Palestinian Christian communities in Gaza and the West Bank have mourned the death of Pope Francis, who consistently supported their plight throughout his papacy, but especially in the last 18 months of his life.
He was “not just our pope, he was our brother, our friend, our dear friend for Bethlehem,” proclaimed Tony Tabash, a Catholic souvenir store owner in the biblical birthplace of Jesus.
On Monday evening, Catholics in Gaza held a mass for Pope Francis at the Holy Family Church, the only Catholic church in the enclave.

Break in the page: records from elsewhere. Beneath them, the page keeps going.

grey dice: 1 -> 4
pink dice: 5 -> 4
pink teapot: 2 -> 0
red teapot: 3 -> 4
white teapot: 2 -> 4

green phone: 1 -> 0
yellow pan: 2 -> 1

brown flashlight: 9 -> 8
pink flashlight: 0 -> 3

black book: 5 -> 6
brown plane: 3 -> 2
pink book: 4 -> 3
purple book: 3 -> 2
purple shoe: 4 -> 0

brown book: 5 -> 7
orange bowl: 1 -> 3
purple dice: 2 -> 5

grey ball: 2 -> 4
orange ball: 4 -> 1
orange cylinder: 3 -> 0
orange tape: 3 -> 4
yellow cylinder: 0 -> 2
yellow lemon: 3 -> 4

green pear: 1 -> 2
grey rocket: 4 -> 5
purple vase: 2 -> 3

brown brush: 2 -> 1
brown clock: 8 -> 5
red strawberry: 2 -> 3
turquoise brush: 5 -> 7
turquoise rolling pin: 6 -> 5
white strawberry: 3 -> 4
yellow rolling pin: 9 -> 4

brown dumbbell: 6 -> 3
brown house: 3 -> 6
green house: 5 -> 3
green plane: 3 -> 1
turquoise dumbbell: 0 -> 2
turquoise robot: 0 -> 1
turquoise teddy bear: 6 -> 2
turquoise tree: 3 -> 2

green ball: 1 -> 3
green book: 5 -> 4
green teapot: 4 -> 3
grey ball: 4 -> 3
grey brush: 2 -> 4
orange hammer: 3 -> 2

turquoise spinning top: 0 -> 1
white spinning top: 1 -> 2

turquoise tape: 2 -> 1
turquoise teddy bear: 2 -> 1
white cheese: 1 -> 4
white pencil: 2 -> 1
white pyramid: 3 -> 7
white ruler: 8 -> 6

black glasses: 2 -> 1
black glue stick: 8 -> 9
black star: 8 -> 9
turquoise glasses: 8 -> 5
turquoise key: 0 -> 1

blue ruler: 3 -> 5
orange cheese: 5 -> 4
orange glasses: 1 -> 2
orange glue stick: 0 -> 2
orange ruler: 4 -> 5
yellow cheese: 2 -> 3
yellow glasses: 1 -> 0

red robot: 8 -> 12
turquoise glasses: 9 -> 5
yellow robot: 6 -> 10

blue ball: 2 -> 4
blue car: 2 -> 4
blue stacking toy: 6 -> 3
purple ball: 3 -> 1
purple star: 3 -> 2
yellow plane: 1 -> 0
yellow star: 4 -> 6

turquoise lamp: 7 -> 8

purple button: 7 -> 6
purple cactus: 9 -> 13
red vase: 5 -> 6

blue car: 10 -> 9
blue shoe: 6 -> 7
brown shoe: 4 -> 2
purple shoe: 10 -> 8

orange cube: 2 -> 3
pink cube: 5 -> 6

“I was very sad, and my feelings were sad, because the Pope was our biggest support after God in this war,” said 19-year-old Suheil Abu Dawoud, adding that “he was always like a balm for our wounds and he was always telling us to be strong.”
Pope Francis “is very close to the Christian community of Gaza, not only the Christians of Gaza but all the people of Gaza, and all the Holy Land,” said Father Gabriele Romanielli of the Holy Family Church.
Pope Francis was a fervent advocate of peace in Gaza, praying for an end to the war until his final hours.
Since the outbreak of the war, the pope had a frequent nightly ritual: he would call the Holy Family Church to see how the nearly 600 people huddled inside were coping amid the devastating war.
The small act of compassion made a big impression on Gaza’s tiny Christian community and was why he was remembered as a beloved father figure in the war-torn territory.
Romanielli said his last call came on Saturday. “He asked us to pray and gave us a blessing and thanked us for all the service for peace.”
In his last public appearance on Easter Sunday, the pontiff renewed his plea for a ceasefire between Israel and Hamas, expressing his “closeness to the sufferings of Christians in Palestine and Israel and to all the Israeli people and the Palestinian people.”
He added: “I think of the people of Gaza and its Christian community in particular, where the terrible conflict continues to cause death and destruction and to create a dramatic and deplorable humanitarian situation.”
The pope was also an advocate of interfaith relations and urged Hamas to release the dozens of Israeli hostages it is holding and condemned growing global antisemitism.
“I appeal to the warring parties: Call on a ceasefire, release the hostages and come to the aid of starving people that aspires to a future of peace!” Pope Francis said in his final address.
In 2014, during the pope’s first official visit to the Holy Land, he made an unscheduled stop to pray at the wall that separates Israel from the West Bank in Bethlehem.
The unprecedented gesture, as his aides conceded later, was a “profound spiritual moment” against a symbol of division and conflict.
It was made after Pope Francis made an appeal to both sides to end a conflict that he said was “increasingly unacceptable.”
In the past year and a half of war, the pope became increasingly outspoken in his criticism of the Israeli military. A month into the war, he urged an investigation into whether Israel’s war amounted to genocide — a charge Israel vehemently denies.
In December, Francis expressed his pain thinking of Gaza, “of such cruelty, to the machine-gunning of children, to the bombing of schools and hospitals.”
The next month, he called the ongoing humanitarian crisis “very serious and shameful.”
The Holy Land’s Christian community has dwindled over the decades, with only 1,000 Christians living in Gaza, an overwhelmingly Muslim territory, according to the US State Department’s international religious freedom report for 2024.
The report says the majority of Palestinian Christians are Greek Orthodox but they also include other Christians, including Roman Catholics.